Снова Мэри, вся в зыбких зеленоватых полосах, взмыла к холодцу, и совсем сверхъестественным, индиговым, в позлащёной бахроме языком принялась вылизывать заснеженную студёную поверхность, лапой забираясь в его утробу, оставляя на ней заощрёный трёхпалый отпечаток, чем вызывала ритмическую самоцветную отмашку Лидочки, преобразовавшей жест в порыв к встрепенувшемуся тромбоном холодильнику за зелёным параллелепипедом «Rea»; затем, средь трубного неистовства, словно удар жезла о пюпитр, кошка ударилась оземь, покамест Лидочка придавала яблочному соку цилиндрическую форму, одновременно подставляя ещё сизо-табачную шею карминным губам мужа. Вот он идёт меж стульев, по ногам Алексея Петровича, по более прытким конечностям Мэри (коей также уделяется просеенное сквозь линзы благоволение), и едва взглянувши на сына, возлагает, опрокинув порожнюю «коку», свой непочатый обед, просунувший небритое крыло в прорезь «Чикагской трибуны», откормленным курсивом перевирающей берейтскую историю. — Во! Нацисты на Ближнем Востоке! — взвизгнула Лидочка, распаковывая, расчленяя и уминая в блюдо, на равных правах со студнем, птицу.

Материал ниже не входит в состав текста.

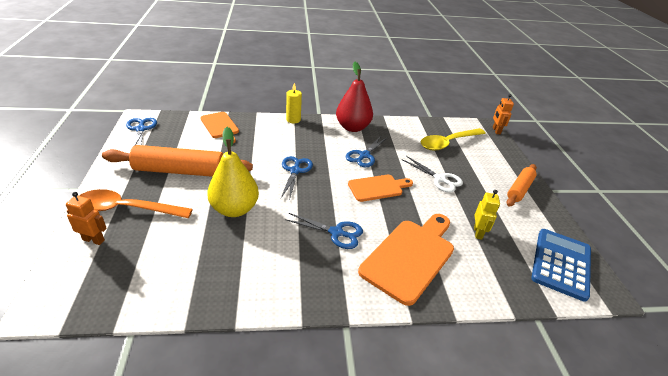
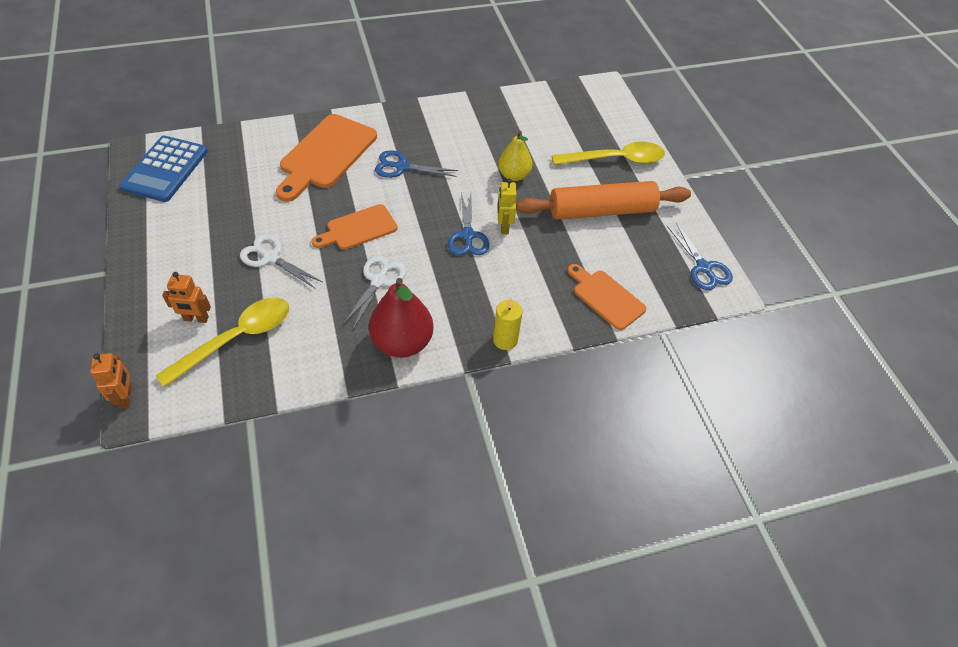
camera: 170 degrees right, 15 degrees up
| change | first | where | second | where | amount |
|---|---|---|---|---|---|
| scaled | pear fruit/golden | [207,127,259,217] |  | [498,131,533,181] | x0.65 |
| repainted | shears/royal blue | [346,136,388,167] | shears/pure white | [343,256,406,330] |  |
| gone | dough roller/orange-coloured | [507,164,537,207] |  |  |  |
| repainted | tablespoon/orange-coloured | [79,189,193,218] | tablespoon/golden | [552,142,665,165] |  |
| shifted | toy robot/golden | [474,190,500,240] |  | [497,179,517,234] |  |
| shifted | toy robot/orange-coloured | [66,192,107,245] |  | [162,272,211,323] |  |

— Кот-тавайппрыйсь! — опустился Пётр Алексеевич на стул, шипом обративший лай изголодавшегося Лая в ералаш «к», «т» и «в». Синещёкий теперь Петр Алексеевич, деликатно (здесь следи за изгибом мизинца) обсасывая палевую венценосную кость, повествовал о недавнем изобретении — некая систематическая эманация Манов (передаю понятной мне, материнской, как говорят у нас в Кельтии, идиомой), — беспрестанно теребил свою рептильевую броню на переносице. Подчас выставляя толстый розовый американизированный палец и направляя его в рот для избавления от жира, Пётр Алексеевич обращал тревожный взор за околицу, где кристерос, понукаемые расхлябанным джинсовым менеджером с тонзурой Саванаролы, заводили многоярусную косилку, ненароком попадая в рагнарёковый темп трубадурового наследства Алексея Петровича, — а уж он-то молниеносно преобразовал окрестные заросли в джунгливое ярмо, запросто перещеголявши прирубежные руссоистские вымыслы.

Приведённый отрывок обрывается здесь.